Cebastian Lewis, who is non-verbal, was flying with his family home to Chicago with Spirit Airlines when the incident occurred.
His mother Zana Shelton said a flight attendant stopped them when they were boarding the aircraft, demanding that Cebastian put on a mask.
“I’m like well he’s autistic and we didn’t have this problem coming here,” Shelton told Fox 32 Chicago. She explained that “they just put him on the autism spectrum. He has sensory delay and speech delay.”
Family members managed to get the face covering on Cebastian when boarding the plane, but he quickly removed it again.
“As soon as he sat in the seat he took it right back off,” said Shelton. “So [the flight attendant] was like, ‘he has to get off.’
“Everybody had to deplane and then the police were called.”
Spirit Airlines has accused Shelton of swearing at cabin crew and claims the family was uncooperative and refused to get off the flight.
Shelton says that, although she cursed, it was because the flight attendant was being “very ignorant”.
The carrier told The Independent in a statement: “Safety is our number one priority at Spirit Airlines, which is why we’ve joined nearly all US airlines in implementing a strict and unambiguous face covering policy.
“We have heavily publicised that policy across numerous channels, starting with our own website.”
The airline’s policy states: “Spirit requires appropriate face coverings during your entire journey with us. The only exception to this policy is children under age two. Any other Guest who is unable to wear an appropriate face covering for any reason, including medical, will not be permitted to travel with us at this time.”
The statement continued: “In this case, our flight attendants and agents in Las Vegas did their best to assist but the family refused to cooperate and a family member used profanity toward the flight attendants.

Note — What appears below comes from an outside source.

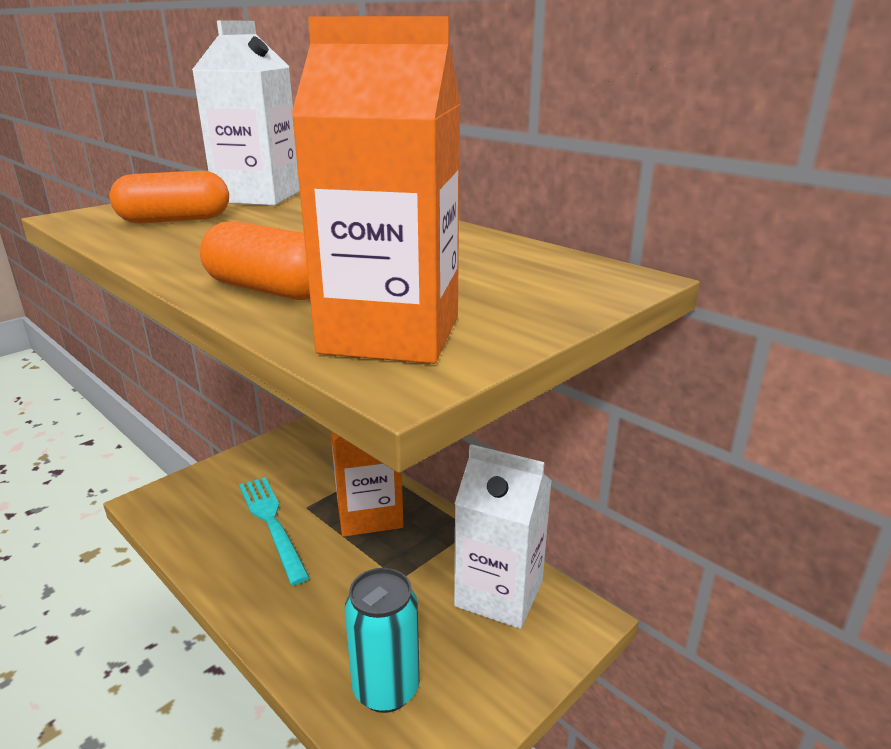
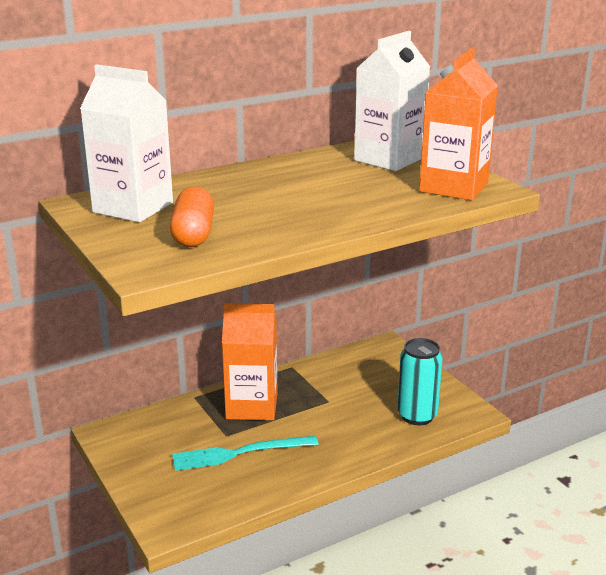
camera: 75 degrees left, 0 degrees up
(269, 290) = (382, 207): orange capsule -> none
(499, 593) = (357, 367): white carton -> white carton (389, 159)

“It eventually became clear that the minor child would not be able to be in compliance with Spirit’s face covering policy. As a result and in the interest of safety, they were asked to deplane but refused to do so. Due to the family’s refusal to deplane, the entire aircraft had to deplane.
“Barring people from travelling with Spirit in the future is never the outcome we want, but in the interest of safety, guests who refuse to comply with our face covering policy will be banned from flying with Spirit at this time.”
The airline refunded the family’s air fare, but another surprise awaited them.
A few days after the incident, two letters arrived from Spirit Airlines, one addressed to Shelton’s sister, the other to three-year-old Cebastian himself.
The letters banned the toddler from flying with the airline due to his failure to comply with its face-covering policy.
Spirit has since said the letter to Cebastian was a mistake. A spokesperson said: “The letter was sent to the minor child when it should have gone only to adults. We apologise for this error.”